Montreal’s Gazette eyed the immediate aftermath: “the big crowd went into a delirium of noisy jubilation and refused to leave the rink.” But their chanting was in vain. The Stanley Cup wasn’t in the city that night, 74 years ago, let alone the building: instead of whooping it up with the Leafs, the Cup spent a lonely Saturday night in Montreal. It was Monday before it arrived in Toronto, just in time to be included in the photograph above, which the Leafs posed for on Monday at noon.

“Canadiens did not, as many thought, leave the Cup behind intentionally,” Jim Vipond clarified in The Globe and Mail. “It was the Toronto club’s idea. Conn Smythe, revealing a superstitious nature, asked NHL prexy [Clarence] Campbell to leave the Cup where it was until it was won.”

There was no parade that year for the champions. After Nat Turofsky got his photos Monday midday, Maple Leaf players and staff gathered in the press room at the Gardens for speeches and celebrations.

Tuesday, the Leafs ate.

First up, the team was rewarded with a turkey lunch by restaurateur Sam Shopsowitz at his famous delicatessen at 295 Spadina Avenue, just north of Dundas Street West.

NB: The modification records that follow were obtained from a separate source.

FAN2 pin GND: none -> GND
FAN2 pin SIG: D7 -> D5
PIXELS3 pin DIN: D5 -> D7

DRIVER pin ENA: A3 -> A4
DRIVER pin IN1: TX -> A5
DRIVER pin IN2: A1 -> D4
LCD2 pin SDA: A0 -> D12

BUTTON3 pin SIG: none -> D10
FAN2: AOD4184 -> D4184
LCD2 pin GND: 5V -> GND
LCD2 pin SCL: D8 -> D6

That same evening the champions were fêted at a supper hosted by Ontario Premier George Drew. Toronto Mayor Robert Saunders was on hand, along with 125 invited guests. The premier was particular in his praise of the Leafs’ sportsmanship. “What you have accomplished is a demonstration of what Canadians really stand for in a sport that is essentially Canadian,” he said. The venue as the old Toronto Normal School, downtown on Gould Street, which had been revamped as a “training and re-establishment centre” for war veterans. Some of them cooked the meal; afterwards (as the Globe reported), “three veterans stepped forward and presented Syl Apps with a cake they had baked. It represented a hockey rink with goal nets at each end and a puck and crossed hockey sticks in the centre.”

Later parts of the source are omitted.